Утром раздался звук горна, и Большой Ноге помогли выйти из палатки, а солдаты начали разоружать племя. Воины и старики сдавали свои ружья и старые пистолеты. Солдаты, не удовлетворившись этим, заходили в палатки и выбрасывали оттуда томагавки, ножи и даже колья для вигвамов — получилась большая груда, вокруг которой стояли разоруженные воины.
На большинстве хункпапа и миннеконджу были эти «пуленепробиваемые» рубахи от Вовоки, но чего они никак не ждали, так это сражения. Они отдали оружие.
Но всегда находится один, кто не хочет сдаваться. В том случае, как мне сказали, таким оказался очень молодой миннеконджу по имени Черный Койот.[115] Мне говорили, что Черный Койот был глух и не слышал команды сложить оружие, которые отдавали солдаты и его собственные вожди. Другие говорили, что Черный Койот все прекрасно слышал, просто он был глупым забиякой и показушником. Как бы там ни было, но Черный Койот принялся плясать, выставив свое ружье. Он ни в кого не целился, но и не отдавал его. Тогда солдаты схватили его, скрутили, и тут раздался выстрел. Одни говорили, что выстрел был сделан из ружья Черного Койота, другие — что стрелял кто-то еще. Но этого оказалось достаточно.

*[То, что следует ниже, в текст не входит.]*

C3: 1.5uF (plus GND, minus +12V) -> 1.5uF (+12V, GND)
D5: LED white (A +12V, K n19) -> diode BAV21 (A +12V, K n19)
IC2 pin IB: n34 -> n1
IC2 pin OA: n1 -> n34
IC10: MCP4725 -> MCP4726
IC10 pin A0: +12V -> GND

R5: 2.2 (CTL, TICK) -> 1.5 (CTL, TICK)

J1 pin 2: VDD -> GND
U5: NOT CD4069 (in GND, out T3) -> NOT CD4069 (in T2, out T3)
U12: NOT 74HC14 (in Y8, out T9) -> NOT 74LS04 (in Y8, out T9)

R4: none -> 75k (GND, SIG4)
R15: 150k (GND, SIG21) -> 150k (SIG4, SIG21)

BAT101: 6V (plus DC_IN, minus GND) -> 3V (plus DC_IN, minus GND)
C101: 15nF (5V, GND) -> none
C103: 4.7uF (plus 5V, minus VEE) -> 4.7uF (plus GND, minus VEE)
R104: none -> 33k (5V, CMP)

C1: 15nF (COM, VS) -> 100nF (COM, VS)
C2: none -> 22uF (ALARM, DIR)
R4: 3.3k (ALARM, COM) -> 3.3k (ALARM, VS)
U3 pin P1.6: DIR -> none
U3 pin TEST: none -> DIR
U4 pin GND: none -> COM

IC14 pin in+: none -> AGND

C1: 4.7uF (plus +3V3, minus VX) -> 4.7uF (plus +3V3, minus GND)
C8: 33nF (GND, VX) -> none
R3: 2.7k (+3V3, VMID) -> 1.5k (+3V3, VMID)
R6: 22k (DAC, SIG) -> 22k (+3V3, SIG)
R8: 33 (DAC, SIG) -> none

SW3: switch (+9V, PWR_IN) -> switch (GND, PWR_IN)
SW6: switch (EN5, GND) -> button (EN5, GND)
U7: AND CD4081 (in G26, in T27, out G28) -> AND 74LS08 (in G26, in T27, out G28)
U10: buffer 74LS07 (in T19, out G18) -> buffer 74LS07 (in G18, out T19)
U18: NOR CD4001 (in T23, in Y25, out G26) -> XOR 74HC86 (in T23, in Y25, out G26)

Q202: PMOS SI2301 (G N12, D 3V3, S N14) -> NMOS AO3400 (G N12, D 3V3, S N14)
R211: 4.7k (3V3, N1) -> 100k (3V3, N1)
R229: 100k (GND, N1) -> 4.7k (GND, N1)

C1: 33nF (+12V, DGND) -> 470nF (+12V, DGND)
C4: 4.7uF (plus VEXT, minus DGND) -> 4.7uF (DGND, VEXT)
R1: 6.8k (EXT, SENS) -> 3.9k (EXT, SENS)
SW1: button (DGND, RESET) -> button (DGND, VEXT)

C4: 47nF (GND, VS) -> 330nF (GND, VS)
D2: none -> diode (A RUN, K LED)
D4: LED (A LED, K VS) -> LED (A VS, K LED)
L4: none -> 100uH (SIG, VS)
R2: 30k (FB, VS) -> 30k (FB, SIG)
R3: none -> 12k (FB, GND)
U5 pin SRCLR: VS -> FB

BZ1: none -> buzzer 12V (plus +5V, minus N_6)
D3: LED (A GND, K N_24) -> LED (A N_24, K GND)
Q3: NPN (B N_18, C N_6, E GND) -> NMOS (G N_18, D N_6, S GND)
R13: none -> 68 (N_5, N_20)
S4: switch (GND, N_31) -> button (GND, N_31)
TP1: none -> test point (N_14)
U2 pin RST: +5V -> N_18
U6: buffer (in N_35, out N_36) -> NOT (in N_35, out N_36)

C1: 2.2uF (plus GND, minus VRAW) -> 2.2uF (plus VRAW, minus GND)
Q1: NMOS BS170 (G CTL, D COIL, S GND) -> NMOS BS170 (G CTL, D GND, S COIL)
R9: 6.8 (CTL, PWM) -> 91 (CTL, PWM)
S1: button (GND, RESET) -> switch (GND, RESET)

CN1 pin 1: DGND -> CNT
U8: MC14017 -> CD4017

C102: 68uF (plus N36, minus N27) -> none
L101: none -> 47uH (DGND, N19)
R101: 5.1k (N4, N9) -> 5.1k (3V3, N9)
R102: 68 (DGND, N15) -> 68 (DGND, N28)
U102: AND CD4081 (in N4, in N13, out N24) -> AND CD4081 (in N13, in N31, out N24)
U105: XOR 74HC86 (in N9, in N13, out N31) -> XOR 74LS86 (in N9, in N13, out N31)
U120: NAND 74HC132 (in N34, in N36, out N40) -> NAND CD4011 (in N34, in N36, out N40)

Можешь себе представить, Роберт, что произошло потом в этот солнечный, очень холодный день в конце Луны, когда олень сбрасывает рога. Многие воины снова похватали свои ружья и попытались драться. В конечном счете по ним был открыт огонь из пулеметов Гочкиса. Когда все закончилось, больше половины людей Большой Ноги были мертвы или тяжело ранены… сто пятьдесят три человека лежали убитые на заснеженном поле боя. Другие отползли, чтобы умереть в зарослях или у ручья. Луис Куний Медведь, который и рассказал мне все это, говорил, что на Чанкпе-Опи-Вакпале из трехсот пятидесяти мужчин, женщин и детей, последовавших за Большой Ногой, погибло почти триста. Я помню, что в тот день было убито около двадцати солдат вазичу. Не знаю, сколько было ранено, но явно немногим больше. Молодая женщина по имени Хакиктавин рассказывала мне, что большинство солдат Седьмого кавалерийского было убито своим же огнем или осколками от снарядов из пулеметов Гочкиса, которые попадали в камни или кости. Но я всегда предпочитал думать, что это не так, что воины, старики и женщины, которые погибли в тот день, все же отстреливались хоть с каким-то результатом.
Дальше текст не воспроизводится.